Wednesday, December 30, 2009

goodbye 2009. thanks for many things...



i'm saying adios. au revoir. slán leat. arrivederci. all hail to 2009. wish i could say i'm sad you're leaving. however, i can't. what i can say is that i'm glad you came.

this year started off wonderfully. i was with a man that i loved, had my children around me. life was. happy.sad.joyful.dramatic.traumatic. then the breakup came. my mother fell ill. i uprooted my children when i moved them 4 hours away from their school to go take care of my mother. their father & i have been separated for nearly 4 yrs now. but moving was still hard for them, as 4 hrs now also parted them from their father which they usually saw 6 days a wk. there are sooo many things that i can cry about. but i have been blessed with many things that i can laugh about.

so THANK YOU GOD for the many blessings of 2009...
(and just a few to be mentioned in no particular order)

*thank you for giving me the opportunity to make new memories for myself, my children & my mother. had she not gotten so sick, we wouldn't have moved to be with her. we'd be missing out.

*thank you for the breakup. this relationship taught me so many things. while i know NOW that it was too much too soon, i was given the chance to experience true love again. and while it came at the price of a beautiful friendship, and i'll forever miss it, i do know what i'm capable of feeling. and sharing.

*thank you for reuniting me with a different friend. this friend was given to me at the age of 18. And we've had a couple hiatus in our long tenure. But God, you keep putting this man back into my life for a reason. i'm open to those reasons, whatever those reasons are...whatever those reasons will be. i know if the situation had not changed in my life prior (the breakup) that this reconciliation would have not happened. i'm grateful for Your foresight. and for letting me appreciate the hindsight.

*thank you for the many new friendships that i've been blessed with. i'm saddened at the dissolution of some friendships & the strain of others, but i do know that i'm truly blessed with many new people in my life. and for the longevity of those friendships, some short term, some for the long haul. i'm grateful.

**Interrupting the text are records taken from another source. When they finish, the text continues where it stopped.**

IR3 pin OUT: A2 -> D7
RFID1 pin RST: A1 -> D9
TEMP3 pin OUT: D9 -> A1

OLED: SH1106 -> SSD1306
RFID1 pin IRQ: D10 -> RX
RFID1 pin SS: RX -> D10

*thank you for strengthening my Faith. God, You've shown me Your Grace & Mercy. I know i'm no where near the perfect child, but i do try to be a good person. I believe that i'm rewarded greatly by the blessings bestowed upon me. i do hope that even tho i fall short of thanking You for each one...that my gratitude is seen in other ways.

so there we go. key things that i'm grateful that 2009 brought with it. i'm waving my lil hankie at its departure. 2009 definitely leaves me with some very bittersweet memories...but i'm anxious to see what rolls around next....

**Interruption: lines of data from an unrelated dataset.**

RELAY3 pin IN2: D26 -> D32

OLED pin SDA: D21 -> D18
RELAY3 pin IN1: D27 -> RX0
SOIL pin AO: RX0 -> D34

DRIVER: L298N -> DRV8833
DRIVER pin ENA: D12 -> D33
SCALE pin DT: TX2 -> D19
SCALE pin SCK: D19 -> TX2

so hello, 2010. so nice to meet you. let's see what you've brought with you....

Sunday, December 20, 2009

25 things you'll prolly wish you never knew...


you can blame thank Worldofmomma for this...she's the one who tagged me. :)

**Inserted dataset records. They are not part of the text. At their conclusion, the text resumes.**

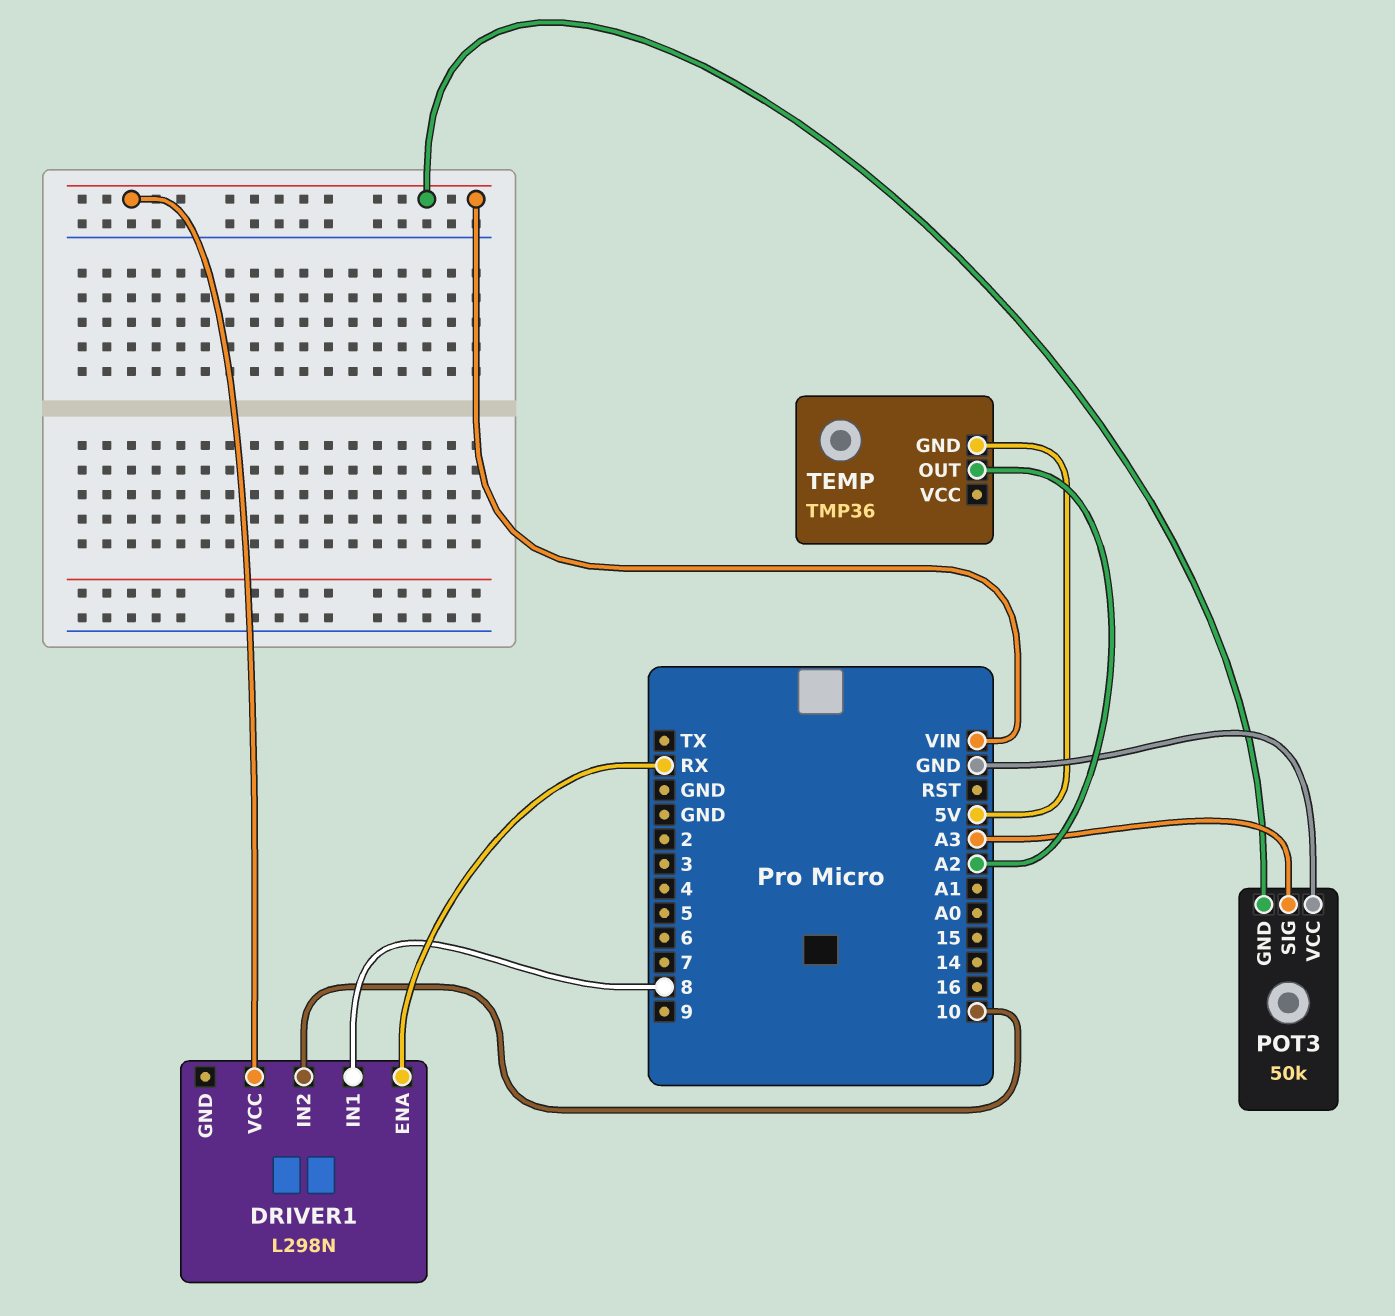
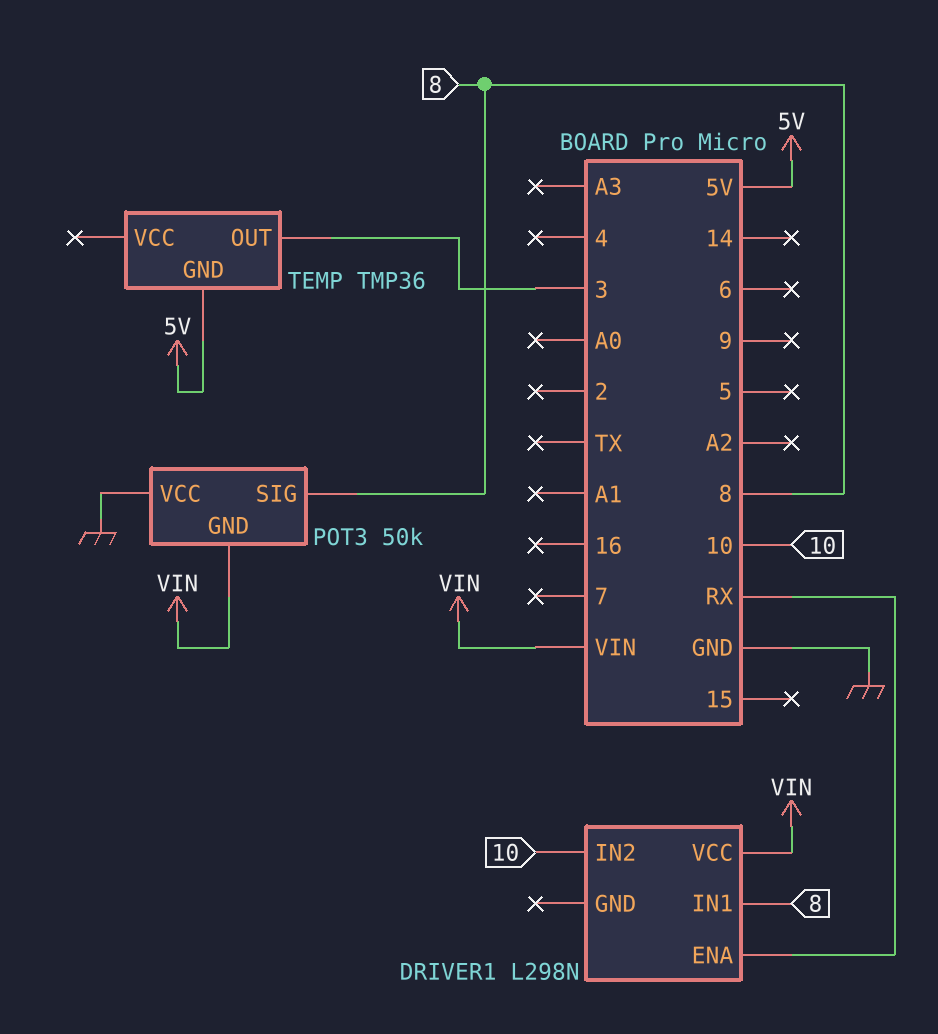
POT3 pin SIG: A3 -> 8
TEMP pin OUT: A2 -> 3

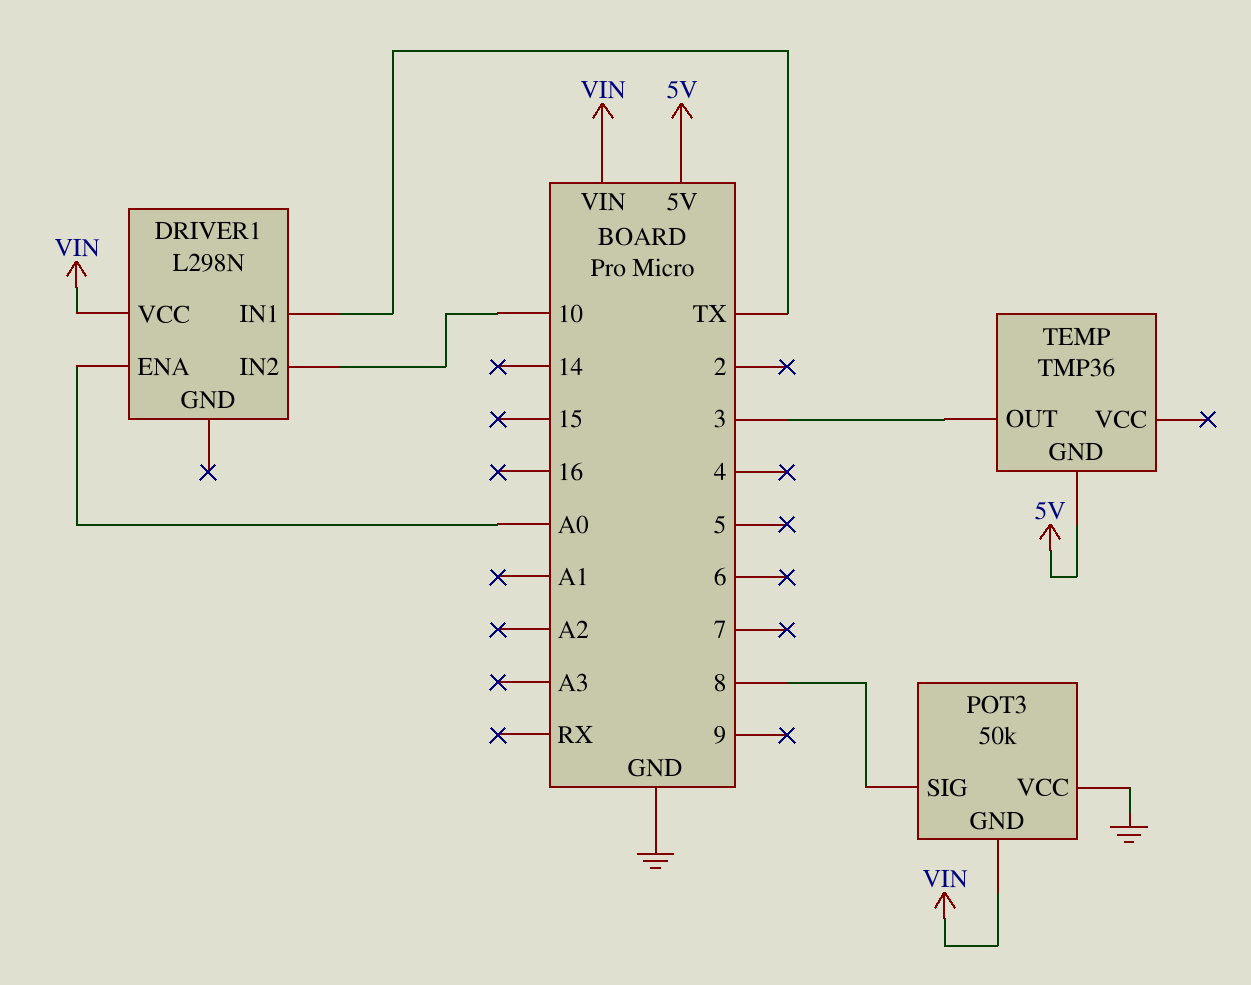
DRIVER1 pin ENA: RX -> A0
DRIVER1 pin IN1: 8 -> TX

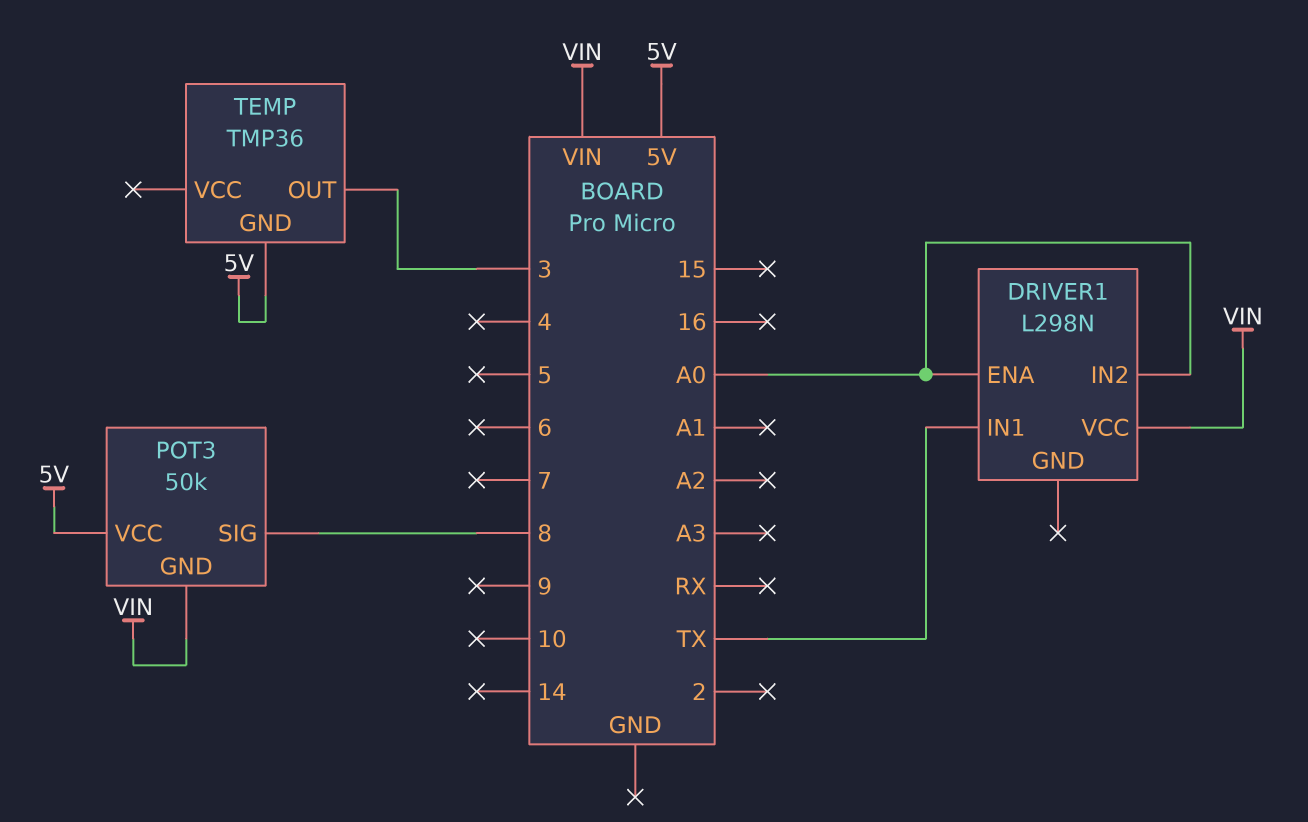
DRIVER1 pin IN2: 10 -> A0
POT3 pin VCC: GND -> 5V

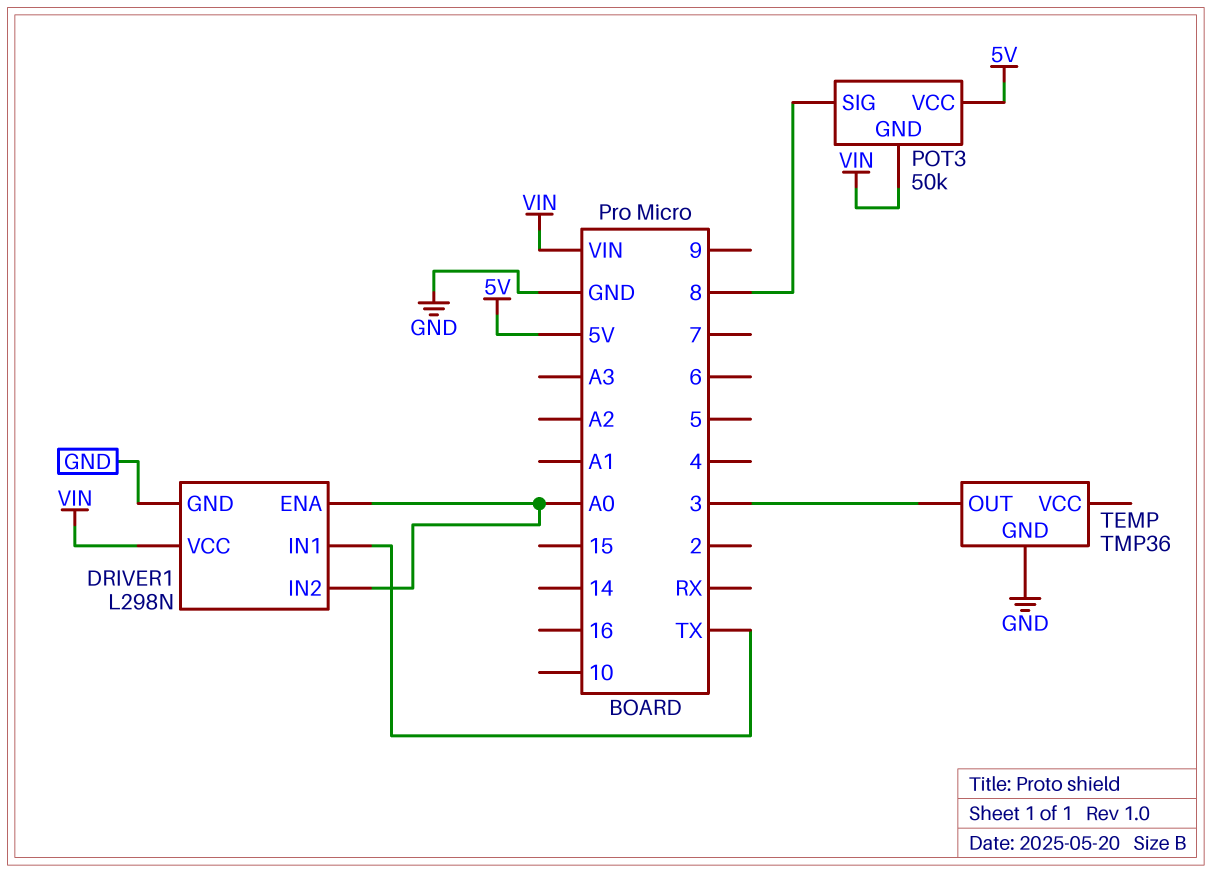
DRIVER1 pin GND: none -> GND
TEMP pin GND: 5V -> GND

last chance to turn back.....cuz here we go w/ the 25 THINGS YOU'LL PROLLY WISH YOU NEVER KNEW....


Q1) name someone famous you share a birthday with
A) well according to this site, i share a birthday with Anita Baker, Kirk Franklin, Eddie Van Halen & Paul Newman...yanno. just to name a few...

Q2) where was your first kiss?
A) hahah. this is a great memory for me. i was 7 or 8 years old & it was with my favorite summer buddy, Denny. he was an older man, just at 9 yo. he spent summers w/ his grandparents, who lived on the farm across the hills from us. he & his gramps had driven their old truck up our gravel road to visit. while his Gramps Brock & my daddy visited, Denny & i went about playing. we climbed the tree in the backyard. we were maybe 200 feet (on the ground of course) from our folks. i cant help but giggle as i reminisce about this...we were sitting about 5 feet off the ground, in the crook of a forked branch of the tree. i rememeber Denny whispered something to me. i didn't hear him initially, so when i leaned in to hear him as he repeated himself, he kissed me quickly right on my lips. i remember feeling my face heat up, my cheeks i know were red as strawberries. i screamed, "why did you have to do that?" as i shoved him from the branch to the ground. the big baby started crying & ran to his Gramps to be consoled. of course, then my daddy wanted to know what happened. i wasn't afraid to tell him either. my dad & Gramps stood there & laughed til they cried. as Denny still cried. LOL funnily enough, when he tried to kiss me again 4 yrs later, we weren't in that tree...and i certainly didn't ask him why he did that...OR shove him down. and yanno, to this day, i still do not know what that boy said to me that day in the tree...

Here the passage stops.